Atlantic senior writer Coates (The Beautiful Struggle: A Father, Two Sons, and an Unlikely Road to Manhood, 2008) offers this eloquent memoir as a letter to his teenage son, bearing witness to his own experiences and conveying passionate hopes for his son’s life. “I am wounded,” he writes. “I am marked by old codes, which shielded me in one world and then chained me in the next.” Coates grew up in the tough neighborhood of West Baltimore, beaten into obedience by his father. “I was a capable boy, intelligent and well-liked,” he remembers, “but powerfully afraid.” His life changed dramatically at Howard University, where his father taught and from which several siblings graduated.
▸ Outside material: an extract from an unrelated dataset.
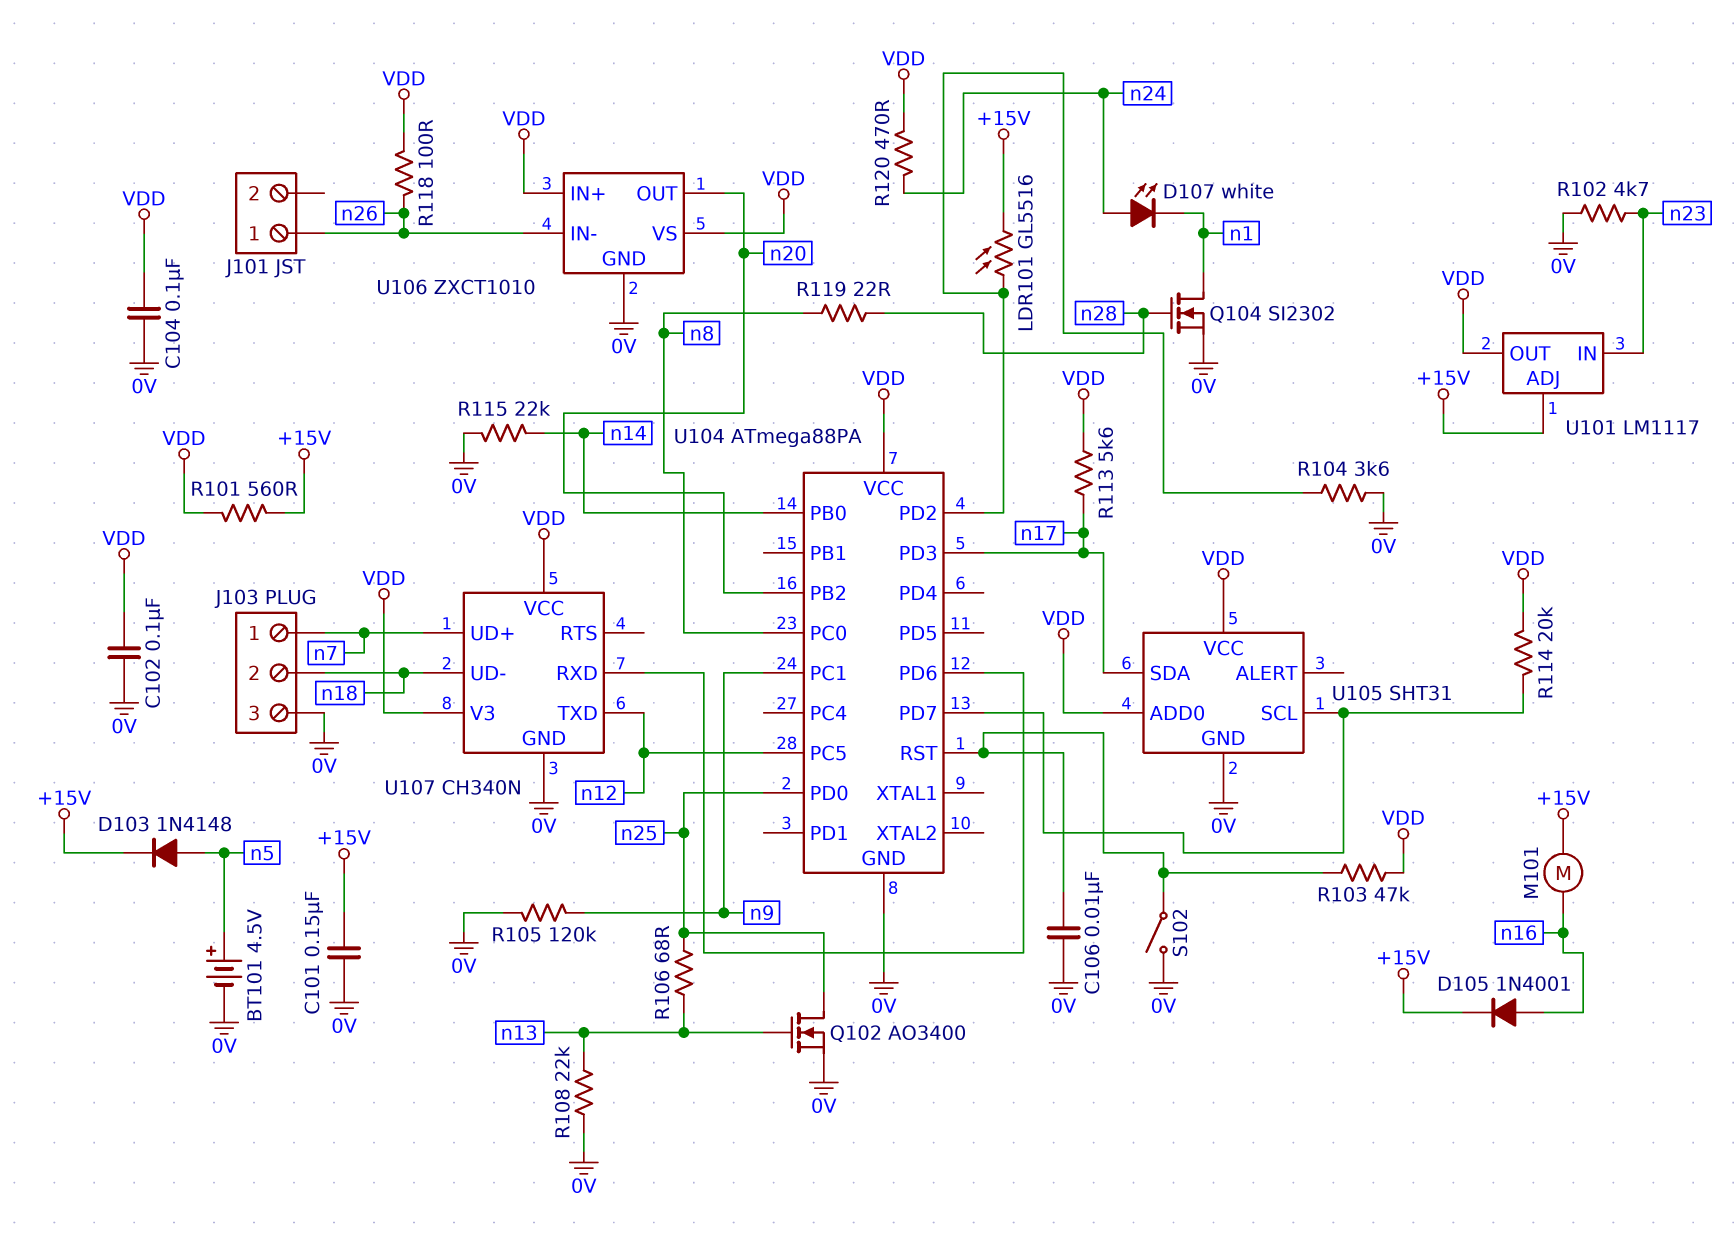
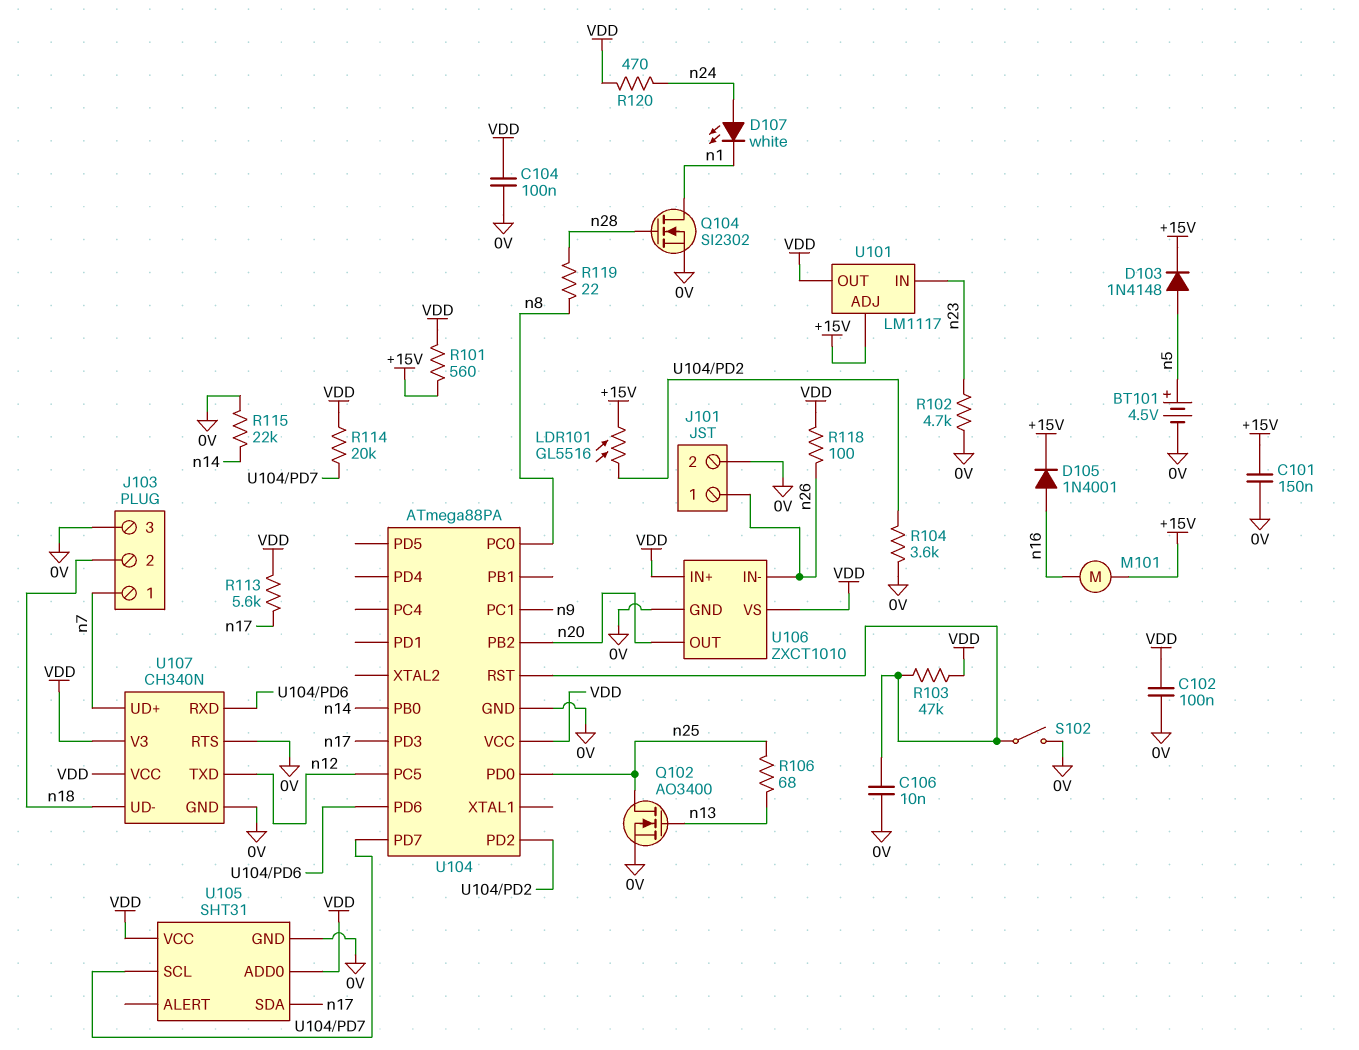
J101 pin 2: none -> 0V
R105: 120k (0V, n9) -> none
R108: 22k (0V, n13) -> none
U107 pin RTS: none -> 0V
Howard, he writes, “had always been one of the most critical gathering posts for black people.” He calls it The Mecca, and its faculty and his fellow students expanded his horizons, helping him to understand “that the black world was its own thing, more than a photo-negative of the people who believe they are white.” Coates refers repeatedly to whites’ insistence on their exclusive racial identity; he realizes now “that nothing so essentialist as race” divides people, but rather “the actual injury done by people intent on naming us, intent on believing that what they have named matters more than anything we could ever actually do.” After he married, the author’s world widened again in New York, and later in Paris, where he finally felt extricated from white America’s exploitative, consumerist dreams. He came to understand that “race” does not fully explain “the breach between the world and me,” yet race exerts a crucial force, and young blacks like his son are vulnerable and endangered by “majoritarian bandits.” Coates desperately wants his son to be able to live “apart from fear—even apart from me.”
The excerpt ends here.